« Sür und Siess », le combat de l'aigre et du doux
Une populaire émission culinaire, diffusée par FR3 Alsace depuis 13 ans, vient d'être supprimée sans explications. Cela suscite une réaction inattendue de la société civile, la pétition circulant sur le net ayant déjà collecté 1600 signatures depuis son lancement il y a 8 jours, le 21 octobre. Le véritable évènement est la richesse des commentaires des signataires, livrant un panorama, instantané et souvent tonique, de ce qui fait réellement patrimoine dans la société contemporaine. Cette réalité vient se confronter à la dramaturgie de « La gastronomie française, patrimoine mondial de l'humanité ».La gastronomie française, candidate au patrimoine immatériel mondial de l'humanité, soit. On peut tout dire et son contraire sur une proposition que d'aucuns ne manquent pas de brocarder pour indécence. Qui a accès socialement, culturellement et économiquement à la gastronomie ? Quel sens donner à l'idée de surplus qu'elle évoque, dans un monde famélique ? On peut aussi, à raison, faire valoir les bénéfices pédagogiques attendus de la démarche encore plus que de son résultat, en termes de promotion de l'artisanat, de l'agriculture de qualité et de proximité, de santé publique même. En réalité, ce qui gêne est que l'on parle de gastronomie, et française, dans une scénographie impliquant le plus haut niveau de l'Etat dans une construction élitaire. On aurait aimé que fût évoquée, aussi, la cuisine, la culture alimentaire, en leur reconnaissant plus explicitement leur fonction essentielle de transmission de savoirs et d'âme : transmissions familiales, emprunts aux cuisines d'ailleurs aujourd'hui comme hier, combinaison en mouvement d'héritages, de créativité et d'adaptabilité aux rythmes de vie, aux approvisionnements, aux pratiques sociales nouvelles.

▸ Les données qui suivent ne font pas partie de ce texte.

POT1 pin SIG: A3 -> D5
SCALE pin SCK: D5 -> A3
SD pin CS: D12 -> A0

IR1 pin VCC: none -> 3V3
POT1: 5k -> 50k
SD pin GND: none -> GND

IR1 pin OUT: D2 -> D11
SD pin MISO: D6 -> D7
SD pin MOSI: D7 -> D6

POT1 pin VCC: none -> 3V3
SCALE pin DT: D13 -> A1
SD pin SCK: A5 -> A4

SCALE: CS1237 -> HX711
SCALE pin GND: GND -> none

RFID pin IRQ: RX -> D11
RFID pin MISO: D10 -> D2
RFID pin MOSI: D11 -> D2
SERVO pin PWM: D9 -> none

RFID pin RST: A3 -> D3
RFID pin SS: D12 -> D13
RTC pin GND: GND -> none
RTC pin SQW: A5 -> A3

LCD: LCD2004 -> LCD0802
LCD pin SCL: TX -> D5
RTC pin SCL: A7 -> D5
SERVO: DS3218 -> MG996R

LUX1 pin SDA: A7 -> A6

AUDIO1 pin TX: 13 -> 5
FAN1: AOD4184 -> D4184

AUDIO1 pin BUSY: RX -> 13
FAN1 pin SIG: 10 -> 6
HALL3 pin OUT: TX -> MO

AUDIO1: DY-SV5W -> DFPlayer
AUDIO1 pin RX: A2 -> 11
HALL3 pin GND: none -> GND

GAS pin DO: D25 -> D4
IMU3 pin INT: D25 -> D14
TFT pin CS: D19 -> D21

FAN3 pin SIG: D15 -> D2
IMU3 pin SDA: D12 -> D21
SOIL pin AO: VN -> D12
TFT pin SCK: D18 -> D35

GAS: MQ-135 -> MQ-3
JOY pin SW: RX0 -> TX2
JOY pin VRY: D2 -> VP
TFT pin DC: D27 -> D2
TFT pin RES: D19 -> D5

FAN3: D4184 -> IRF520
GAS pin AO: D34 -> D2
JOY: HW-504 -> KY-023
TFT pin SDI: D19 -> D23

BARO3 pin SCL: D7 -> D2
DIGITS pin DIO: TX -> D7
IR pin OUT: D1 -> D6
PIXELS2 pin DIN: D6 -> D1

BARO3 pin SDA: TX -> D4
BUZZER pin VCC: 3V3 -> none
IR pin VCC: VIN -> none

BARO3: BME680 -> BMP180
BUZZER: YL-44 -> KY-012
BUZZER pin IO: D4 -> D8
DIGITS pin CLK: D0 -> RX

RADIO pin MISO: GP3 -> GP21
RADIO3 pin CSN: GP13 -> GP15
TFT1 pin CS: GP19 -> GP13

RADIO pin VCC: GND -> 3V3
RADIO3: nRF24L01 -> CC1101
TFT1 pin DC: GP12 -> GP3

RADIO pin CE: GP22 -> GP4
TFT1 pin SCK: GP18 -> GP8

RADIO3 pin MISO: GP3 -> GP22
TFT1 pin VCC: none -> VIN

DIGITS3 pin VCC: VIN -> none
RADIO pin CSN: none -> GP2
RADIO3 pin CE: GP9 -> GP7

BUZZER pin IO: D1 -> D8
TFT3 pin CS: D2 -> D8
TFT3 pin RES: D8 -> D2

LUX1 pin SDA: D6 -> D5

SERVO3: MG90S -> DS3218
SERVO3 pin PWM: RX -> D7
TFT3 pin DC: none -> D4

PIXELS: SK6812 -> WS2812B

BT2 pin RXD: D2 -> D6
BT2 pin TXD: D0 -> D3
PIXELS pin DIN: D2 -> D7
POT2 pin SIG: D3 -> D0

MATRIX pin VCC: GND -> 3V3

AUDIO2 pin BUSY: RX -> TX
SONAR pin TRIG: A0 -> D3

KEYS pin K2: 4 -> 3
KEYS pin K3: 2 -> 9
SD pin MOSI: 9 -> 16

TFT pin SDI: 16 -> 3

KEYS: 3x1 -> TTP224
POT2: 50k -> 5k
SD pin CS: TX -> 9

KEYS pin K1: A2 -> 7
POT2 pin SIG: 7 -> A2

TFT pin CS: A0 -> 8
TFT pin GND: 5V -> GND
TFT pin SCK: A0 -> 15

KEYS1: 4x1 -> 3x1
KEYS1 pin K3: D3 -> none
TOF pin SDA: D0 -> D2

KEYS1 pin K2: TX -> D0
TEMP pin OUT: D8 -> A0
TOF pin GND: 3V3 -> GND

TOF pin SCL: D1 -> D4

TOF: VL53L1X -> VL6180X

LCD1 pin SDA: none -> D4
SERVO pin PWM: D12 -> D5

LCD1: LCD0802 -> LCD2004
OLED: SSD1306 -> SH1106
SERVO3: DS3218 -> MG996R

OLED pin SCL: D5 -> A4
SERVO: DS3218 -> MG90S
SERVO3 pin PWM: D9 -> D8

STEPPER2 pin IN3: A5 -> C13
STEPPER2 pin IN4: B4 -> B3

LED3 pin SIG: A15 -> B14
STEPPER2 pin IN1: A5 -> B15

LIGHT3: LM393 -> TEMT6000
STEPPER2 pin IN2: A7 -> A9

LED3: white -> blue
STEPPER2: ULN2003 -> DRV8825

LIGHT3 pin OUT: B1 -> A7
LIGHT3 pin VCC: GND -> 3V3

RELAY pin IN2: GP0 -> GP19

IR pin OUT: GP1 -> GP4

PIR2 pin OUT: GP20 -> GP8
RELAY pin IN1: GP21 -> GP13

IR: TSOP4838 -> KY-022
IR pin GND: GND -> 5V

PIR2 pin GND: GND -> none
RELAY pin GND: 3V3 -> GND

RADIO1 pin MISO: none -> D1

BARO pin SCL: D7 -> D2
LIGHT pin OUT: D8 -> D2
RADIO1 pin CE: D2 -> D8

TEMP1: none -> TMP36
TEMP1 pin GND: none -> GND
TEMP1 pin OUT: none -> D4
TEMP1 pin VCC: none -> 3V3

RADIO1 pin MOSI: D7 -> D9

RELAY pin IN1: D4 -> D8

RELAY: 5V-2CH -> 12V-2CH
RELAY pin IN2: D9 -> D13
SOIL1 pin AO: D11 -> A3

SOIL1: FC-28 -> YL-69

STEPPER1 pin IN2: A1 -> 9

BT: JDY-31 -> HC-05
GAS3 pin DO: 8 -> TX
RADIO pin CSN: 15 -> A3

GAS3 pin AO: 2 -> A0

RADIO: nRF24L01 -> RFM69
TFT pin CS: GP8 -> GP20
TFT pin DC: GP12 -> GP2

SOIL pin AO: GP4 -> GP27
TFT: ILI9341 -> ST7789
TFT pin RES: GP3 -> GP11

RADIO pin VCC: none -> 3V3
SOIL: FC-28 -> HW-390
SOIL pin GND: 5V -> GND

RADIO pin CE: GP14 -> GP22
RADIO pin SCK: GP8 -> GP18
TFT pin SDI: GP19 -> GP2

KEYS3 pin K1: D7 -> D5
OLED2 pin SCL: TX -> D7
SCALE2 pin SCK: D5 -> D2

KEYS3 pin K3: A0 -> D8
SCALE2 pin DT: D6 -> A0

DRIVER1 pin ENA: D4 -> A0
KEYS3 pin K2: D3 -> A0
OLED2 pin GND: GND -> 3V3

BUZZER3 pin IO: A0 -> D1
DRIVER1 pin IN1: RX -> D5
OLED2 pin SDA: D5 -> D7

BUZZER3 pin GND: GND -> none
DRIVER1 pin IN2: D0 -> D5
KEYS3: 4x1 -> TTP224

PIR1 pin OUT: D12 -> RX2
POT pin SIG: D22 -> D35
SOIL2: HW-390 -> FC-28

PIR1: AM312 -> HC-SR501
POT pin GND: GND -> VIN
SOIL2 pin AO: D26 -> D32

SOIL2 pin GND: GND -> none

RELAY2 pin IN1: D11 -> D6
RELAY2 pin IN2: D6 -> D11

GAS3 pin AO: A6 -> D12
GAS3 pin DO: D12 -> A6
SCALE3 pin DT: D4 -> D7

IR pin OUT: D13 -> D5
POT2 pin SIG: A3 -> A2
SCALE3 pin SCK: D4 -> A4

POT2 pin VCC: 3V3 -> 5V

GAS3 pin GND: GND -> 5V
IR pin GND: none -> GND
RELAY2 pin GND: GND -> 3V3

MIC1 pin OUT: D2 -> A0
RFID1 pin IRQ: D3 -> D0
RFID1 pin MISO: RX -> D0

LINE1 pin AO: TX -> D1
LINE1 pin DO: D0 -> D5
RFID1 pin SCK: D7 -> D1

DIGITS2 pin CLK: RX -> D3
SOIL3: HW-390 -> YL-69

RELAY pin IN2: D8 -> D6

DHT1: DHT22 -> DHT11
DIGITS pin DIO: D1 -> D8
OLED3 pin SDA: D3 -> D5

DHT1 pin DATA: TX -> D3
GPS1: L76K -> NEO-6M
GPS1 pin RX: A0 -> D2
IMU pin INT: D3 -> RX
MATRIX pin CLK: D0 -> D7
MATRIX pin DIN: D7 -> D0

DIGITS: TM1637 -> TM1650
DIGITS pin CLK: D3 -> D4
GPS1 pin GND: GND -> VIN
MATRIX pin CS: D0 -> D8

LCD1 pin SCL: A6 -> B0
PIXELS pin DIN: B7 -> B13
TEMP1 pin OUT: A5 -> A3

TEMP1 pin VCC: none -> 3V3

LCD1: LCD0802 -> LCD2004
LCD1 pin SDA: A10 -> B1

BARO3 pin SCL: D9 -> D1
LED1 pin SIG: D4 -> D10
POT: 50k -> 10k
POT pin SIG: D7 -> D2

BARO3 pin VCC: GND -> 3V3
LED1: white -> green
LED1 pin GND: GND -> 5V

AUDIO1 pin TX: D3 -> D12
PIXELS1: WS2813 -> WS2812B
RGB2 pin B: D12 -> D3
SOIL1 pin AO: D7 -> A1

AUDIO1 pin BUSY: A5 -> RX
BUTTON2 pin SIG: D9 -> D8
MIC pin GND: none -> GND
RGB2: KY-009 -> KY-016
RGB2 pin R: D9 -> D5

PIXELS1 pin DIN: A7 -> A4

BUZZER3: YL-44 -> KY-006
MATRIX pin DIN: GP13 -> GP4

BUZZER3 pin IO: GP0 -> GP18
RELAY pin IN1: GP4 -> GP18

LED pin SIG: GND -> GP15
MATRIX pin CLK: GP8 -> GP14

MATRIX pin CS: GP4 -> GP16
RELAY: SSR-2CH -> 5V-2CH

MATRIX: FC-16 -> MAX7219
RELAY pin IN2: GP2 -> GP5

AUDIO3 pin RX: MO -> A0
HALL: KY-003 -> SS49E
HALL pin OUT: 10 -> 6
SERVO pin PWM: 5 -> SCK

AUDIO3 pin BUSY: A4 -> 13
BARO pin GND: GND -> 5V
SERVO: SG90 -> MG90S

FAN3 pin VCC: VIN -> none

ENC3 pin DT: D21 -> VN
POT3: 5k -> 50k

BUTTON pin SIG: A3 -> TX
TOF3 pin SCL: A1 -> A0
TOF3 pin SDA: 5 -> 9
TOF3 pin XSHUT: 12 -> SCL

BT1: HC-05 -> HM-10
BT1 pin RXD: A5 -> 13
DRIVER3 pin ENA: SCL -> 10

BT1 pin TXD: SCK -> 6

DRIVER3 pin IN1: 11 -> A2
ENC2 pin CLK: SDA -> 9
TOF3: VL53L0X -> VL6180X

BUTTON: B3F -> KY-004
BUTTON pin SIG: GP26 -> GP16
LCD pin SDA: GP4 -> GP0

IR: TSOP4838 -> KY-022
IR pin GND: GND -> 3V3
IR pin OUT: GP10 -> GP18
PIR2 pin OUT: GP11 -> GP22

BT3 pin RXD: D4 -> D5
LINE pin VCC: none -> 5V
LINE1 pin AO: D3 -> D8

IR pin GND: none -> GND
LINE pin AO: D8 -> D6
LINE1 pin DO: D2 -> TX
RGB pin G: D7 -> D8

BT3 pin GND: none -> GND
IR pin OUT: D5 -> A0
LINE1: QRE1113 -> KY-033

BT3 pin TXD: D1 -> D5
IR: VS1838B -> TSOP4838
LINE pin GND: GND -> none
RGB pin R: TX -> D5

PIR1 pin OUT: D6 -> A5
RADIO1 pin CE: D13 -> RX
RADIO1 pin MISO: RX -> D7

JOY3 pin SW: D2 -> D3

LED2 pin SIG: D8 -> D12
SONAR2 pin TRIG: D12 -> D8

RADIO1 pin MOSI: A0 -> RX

Mais là n'est pas le motif de notre étonnement, et qui du reste s'étonnera encore de ce curieux paradoxe : les monuments historiques majeurs, dont on sait combien ils ont été constitutifs d'un discours sur l'unité de la Nation, font l'objet de tentatives de transfert aux collectivités territoriales. C'est une question de ressources financières, certes. Mais derrière toutes les bonnes raisons techniques évoquées, c'est bien une construction de l'identité nationale qui se démantèle devant nous. Aussi, la reconstruction idéologique de la nation par patrimoine gastronomique interposé trahit-elle une difficulté du pays à se penser et à se représenter aussi en lui-même, à lui-même, en se construisant avec la richesse des matériaux réels issus de la diversité de ses pratiques et inventions. L'appel à l'Unesco pour légitimer cette abstraction nationaliste est malvenu. Ce n'est assurément pas l'intention des promoteurs de la candidature, mais l'association est vite faite avec l'idée que les pratiques alimentaires « exogènes » sont une sorte de mal, rongeant la substance du pays de l'intérieur, attaquant biologiquement chaque individu.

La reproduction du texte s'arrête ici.